Rabbi Simcha Elberg (known as שמחה עלבערג in Hebrew) (1915–1995) was a renowned Talmudic scholar and the chairman on the executive board of the Union of Orthodox Rabbis for 25 years. He was also on the executive committee of Agudath Israel of America.

==Biography==
Rabbi Elberg was born in Poland and ordained as a Rabbi in Warsaw by Rabbi Menachem Ziemba. He studied at Warsaw's Emek Halacha Yeshiva, where his main teacher was Rabbi Natan Spigelglas. He edited the yeshivah's journal, as a means to combat Haskalah, or Enlightenment.

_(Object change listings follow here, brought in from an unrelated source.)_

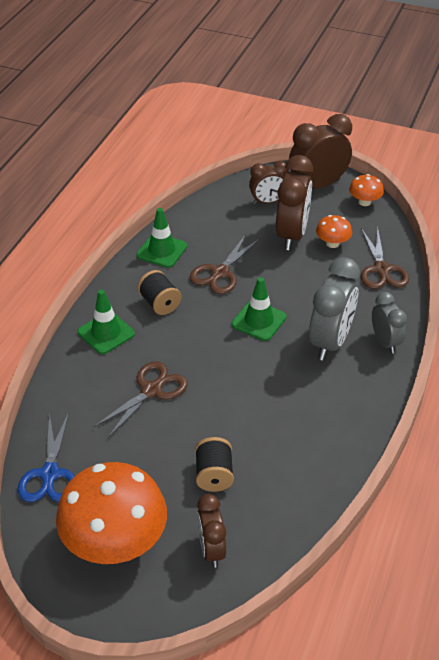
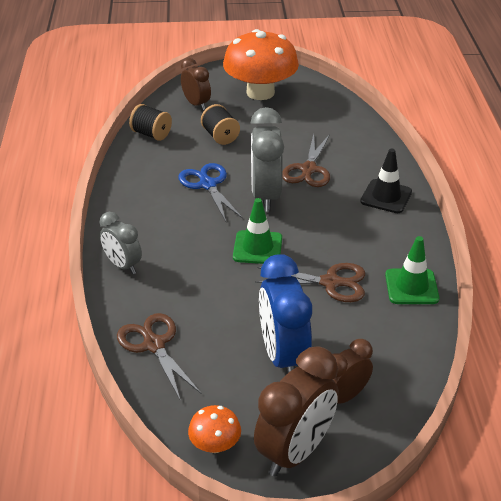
camera: 155 degrees right, 5 degrees down
(50, 474) = (334, 108): blue scissors -> blue scissors (208, 185)
(106, 333) = (386, 196): green traffic cone -> black traffic cone
(160, 303) = (363, 234): black spool -> black spool (151, 134)
(220, 273) = (330, 282): brown scissors -> brown scissors turned 90 degrees clockwise
(292, 235) = (283, 356): brown clock -> blue clock
(330, 342) = (177, 249): grey clock -> grey clock (265, 196)
(332, 243) = (227, 361): orange mushroom -> none

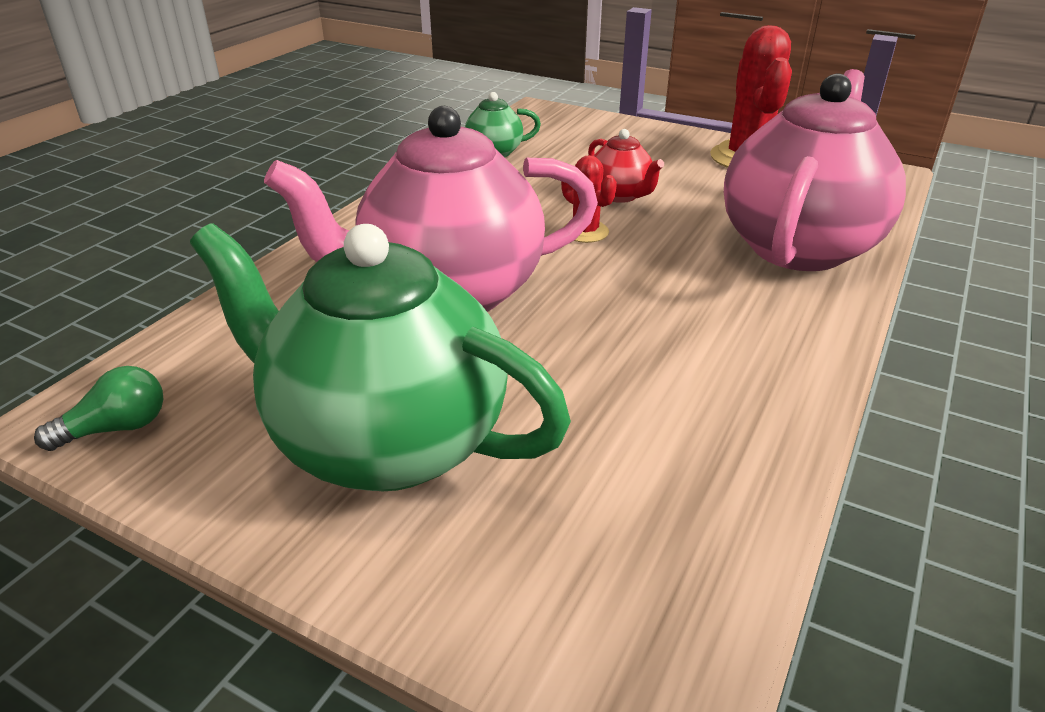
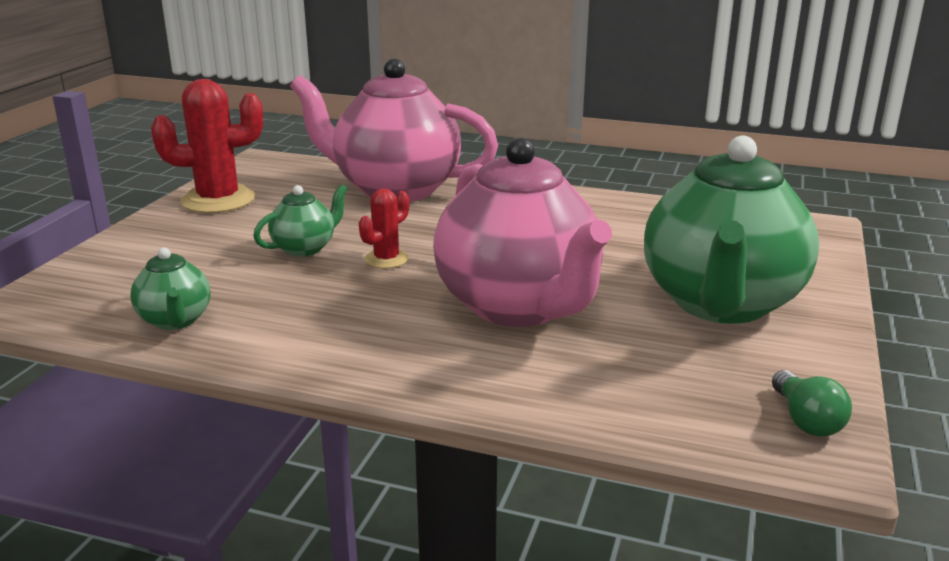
camera: 100 degrees left, 10 degrees down
(116, 428) = (806, 420): green light bulb -> green light bulb turned 150 degrees counterclockwise
(620, 195) = (305, 248): red teapot -> green teapot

He went to the Montreaux yeshivah between 1935 and 1936 and then moved to Paris as a correspondent for the orthodox press. He enrolled at the Sorbonne, but in 1939 returned to Warsaw for his sister's wedding, which coincided with the invasion by the Nazis. Rabbi Elberg was able to flee, making his way through Poland, then Lithuania and then to Russia. From Vladivostok he sailed to Japan and then to Shanghai, where he arrived in September 1941 with the Mir Yeshiva. His parents, brother, sisters and his teacher Rabbi Natan Spigelglas were all sent to Treblinka where they were murdered. Rabbi Menachem Ziemba was killed in the Warsaw Ghetto. In Shanghai, he married Miriam Slutsker whose father, Rabbi Yehuda Selig Slutsker settled with his wife Dina in Harbin, Manchuria, China, after World War I. The Elbergs returned to Paris after the war, and Simcha defended a dissertation regarding slavery among Jews in ancient times at the Sorbonne. He came to New York in 1947 and served as editor of HaPardes, a journal of Talmudic academics. He was fundamental on certifying Coca-Cola for Passover.

==Works==
In addition to editing the monthly HaPardes journal, Rabbi Elberg authored several books on his own:
- "Varshah shel ma'lah" detailing pre-World War II Warsaw (Published in Bene Barak, 1969), וורשא של מעלה
- "Imrei Simcha" detailing Jewish philosophy (New York, 1989), אמרי שמחה
- "Minchas Bikkurim" Talmudic novallae (Warsaw, 1939), מנחת ביכורים
- Jubilee book celebrating the fifty year anniversary of HaPardes, ספר היובל הפרדס
- "Shalmei Simcha" (5 volumes), שלמי שמחה

Much of the archives of HaPardes (הפרדס) has been preserved on Hebrewbooks.org.